Modernized tokens (sometimes called “mod”s), which are the units of annotation. They are displayed in the editor (each row in the editor corresponds to one modernized token) and only they can actually carry annotations.

The “virtual token” unit now acts as the smallest overarching span for any set of diplomatic and modernized tokens. This way, it connects the two tokenization layers and allows inference about the relationship between diplomatic and modernized tokens.

Note

It’s important to note that the difference between “diplomatic” and “modernized” tokens is purely one of tokenization. To put it another way, diplomatic and modernized tokens simply provide two different partitions of the underlying virtual tokens. The following examples might make this clearer.

In particular, “modernized” in this sense does not mean that the form of the token (e.g. spelling) has been modified in any way. A modernization or standardization of spelling would usually be considered to be a form of annotation layer in this model, not a property of the token itself.

Some examples

In the simplest case, virtual/diplomatic/modernized tokens are all identical. It’s not unusual if this is the case for the vast majority of tokens in your document:

virtual token	das
diplomatic	das
modernized	das

For a more interesting example, let’s take the example wordform “soltu”, a common word in historical German texts. It can be analyzed as a contraction of a verb and a pronoun, namely the modern German “sollst du” (lit. “should you”). Therefore, we decide to annotate these wordforms as two separate tokens, “solt” and “u”.¹ However, we want to keep the information that, in the source manuscript, “soltu” is a single word. We could represent this in our document model in the following way:

virtual token	soltu
diplomatic	soltu
modernized	solt	u

More complex cases are possible. Let’s take the (again, German) example “ober czugemich”, which would correspond to modern German “überzeuge mich” (lit. “convince me”). For some reason, the verb (“ober czuge”) is separated in the manuscript, but the pronoun (“mich”) is attached to the verb. This could be due to mistakes by the manuscript writer, or simply lack of space, but in any case we’d like to preserve that information, but still base our annotation on a more semantically appropriate tokenization of this sequence. In our document model, this would look like:

virtual token	ober czugemich
diplomatic	ober	czugemich
modernized	oberczuge		mich

Here, the relationship between the modernized “oberczuge” and the diplomatic tokens (i.e., that it consists of the first diplomatic token and parts of the second) is not expressed directly, but only indirectly via their common “virtual token” span that contains them. As mentioned before, you can view diplomatic and modernized tokens as (potentially) different subdivisions of the virtual token unit:

Token representations

Apart from the different tokenization layers described above, there are different representations of any given token as well.

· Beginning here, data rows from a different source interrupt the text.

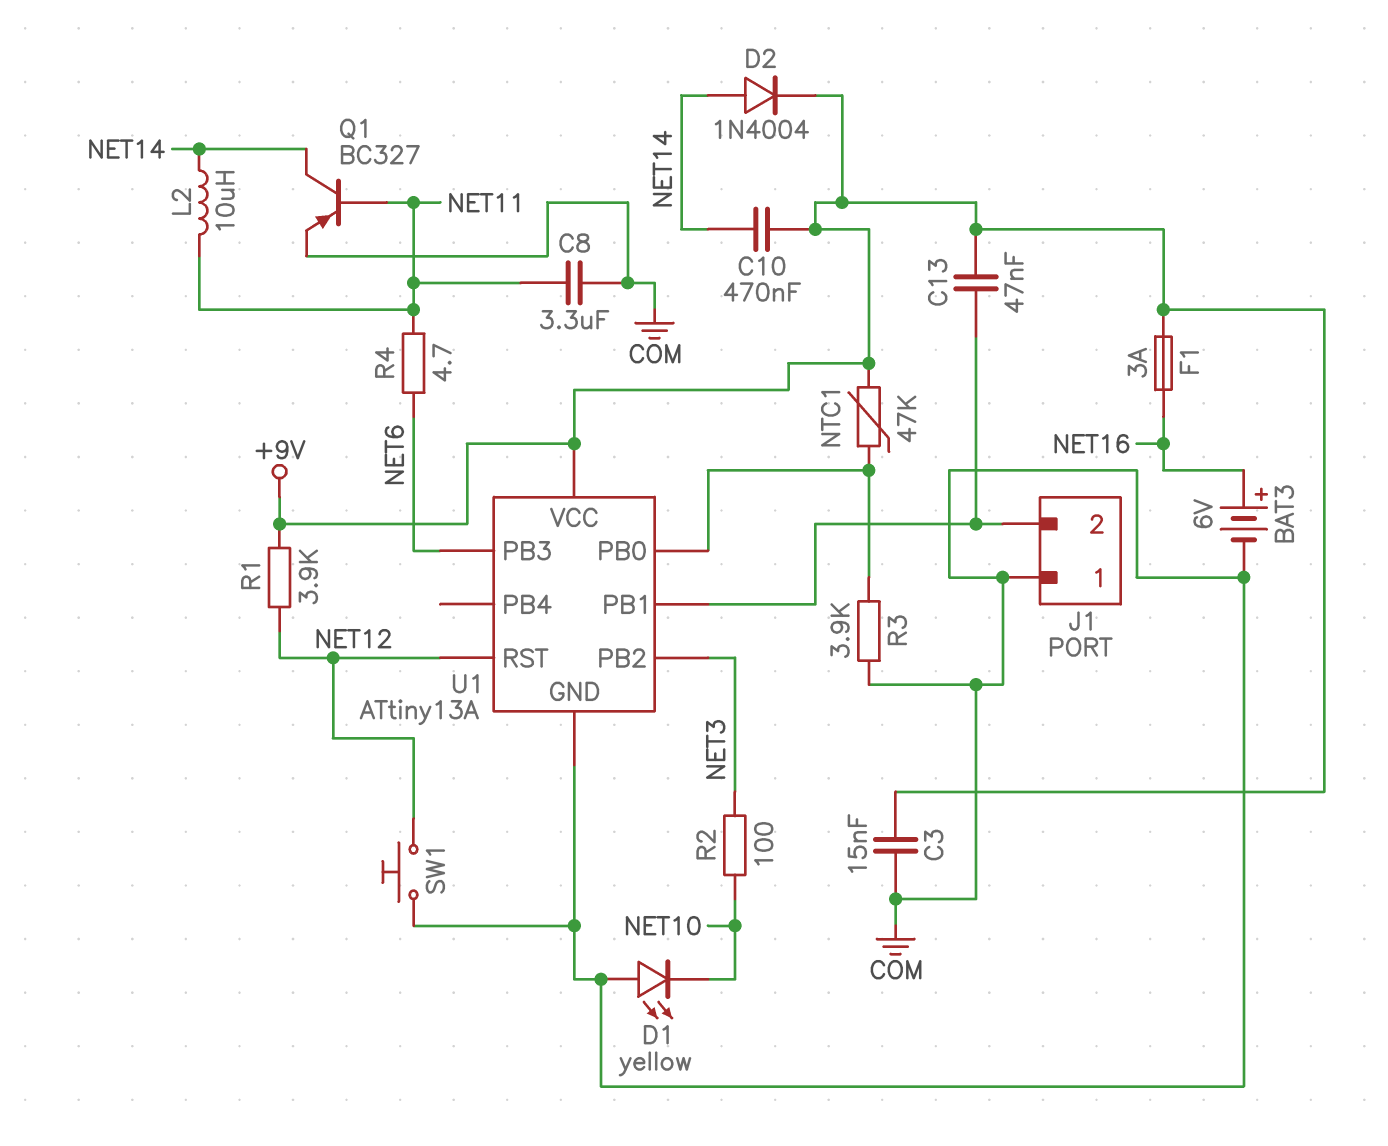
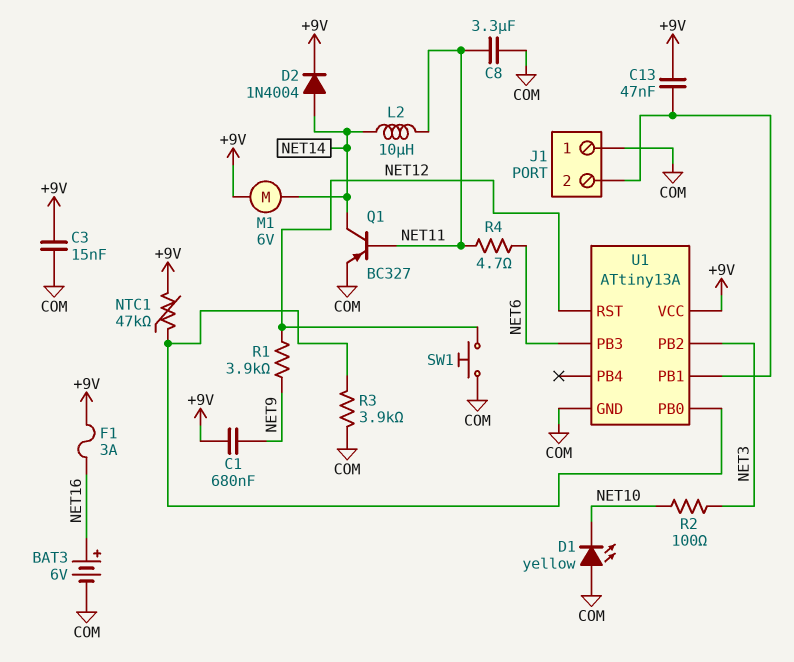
C1: none -> 680nF (+9V, NET9)
C10: 470nF (+9V, NET14) -> none
M1: none -> motor 6V (+9V, NET14)
R1: 3.9k (+9V, NET12) -> 3.9k (NET9, NET12)

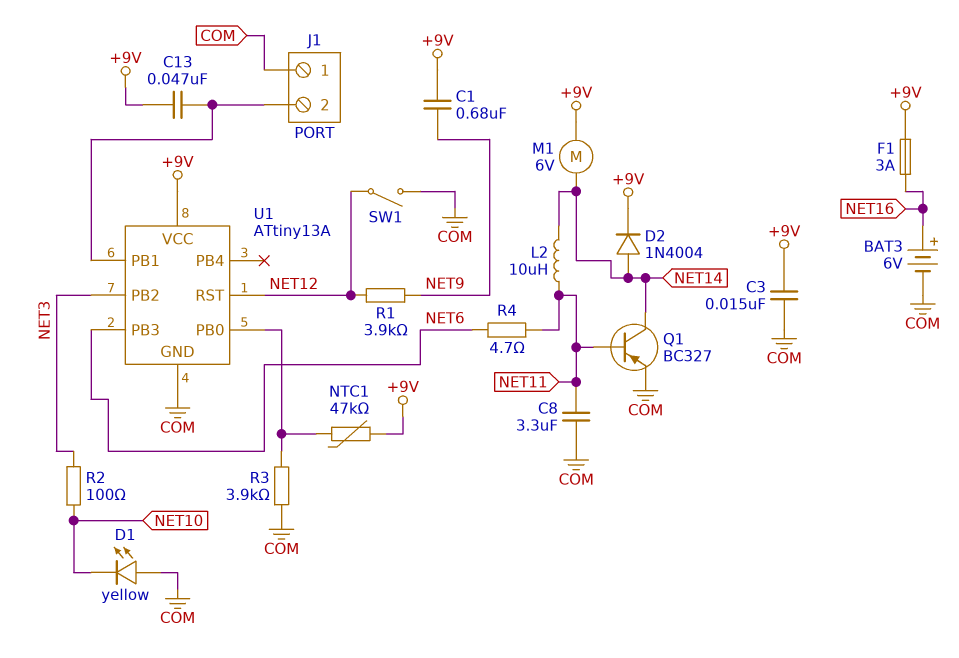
SW1: button (COM, NET12) -> switch (COM, NET12)

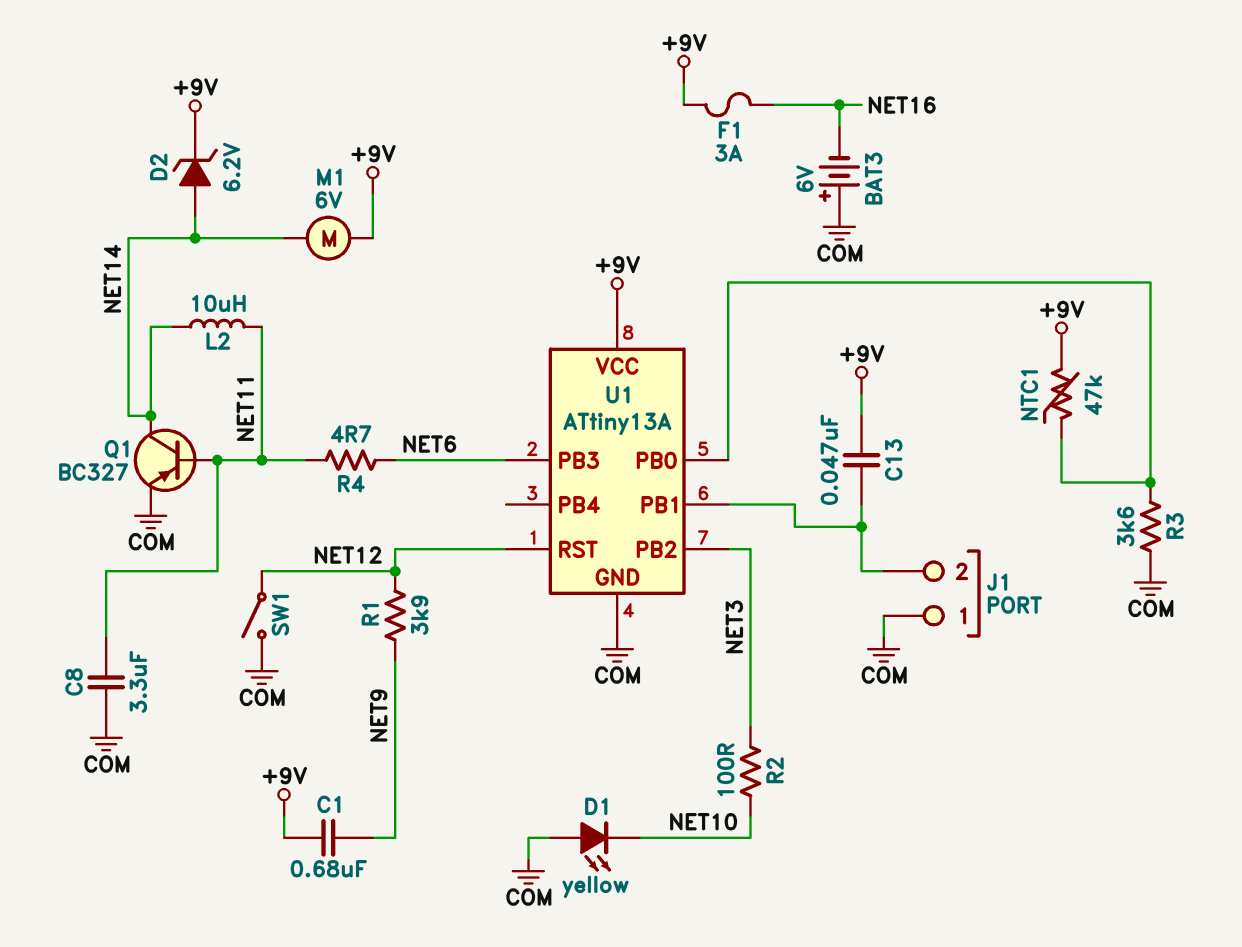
BAT3: 6V (plus NET16, minus COM) -> 6V (plus COM, minus NET16)
C3: 15nF (+9V, COM) -> none
D2: diode 1N4004 (A NET14, K +9V) -> zener 6.2V (A NET14, K +9V)
R3: 3.9k (COM, U1/PB0) -> 3.6k (COM, U1/PB0)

trans: Originally for “transcription”, this is the underlying base representation of a token. It is one of the forms that can be displayed in the editor, and it is important as the basis for token editing (see below).
utf: Purely for viewing purposes, and one of the forms that can be displayed in the editor. This field can be used for a proper Unicode representation of a token in case the ‘trans’ form encodes special characters in some way.
ascii: Only for modernized tokens, this field is the opposite of ‘utf’ in that it is intended to be a simple, ASCII representation of the token. It is used as input for external annotation tools.

For example, if the transcription encodes the “long s” character ‘ſ’ as ‘$’ (e.g., for easier typing by the transcribers), a modernized token could have the following representations:

trans	utf	ascii
$prach	ſprach	sprach

When editing tokens, it is always the ‘trans’ form of the virtual token that is edited, and the other representations must be derivable from that. Examples for that include special character encodings (like the “long s” in the example above) or split marks for diplomatic/modernized tokens. For example, to represent the complex “oberczuge mich” example from above, the ‘trans’ form could include special characters to mark the token boundaries:

	trans	utf	ascii
virtual token	ober#czuge\|mich
diplomatic tokens	ober#	ober
diplomatic tokens	czuge\|mich	czugemich
modernized tokens	ober#czuge\|	oberczuge	oberczuge
modernized tokens	mich	mich	mich

Note again that the ‘trans’ forms of the virtual/diplomatic/modernized tokens only differ in tokenization, and still include the special characters (‘#’ to mark diplomatic token boundaries, ‘|’ to mark modernized token boundaries, but you are free to use different conventions), while the other representations can be anything you want, as long as they’re derivable from ‘trans’.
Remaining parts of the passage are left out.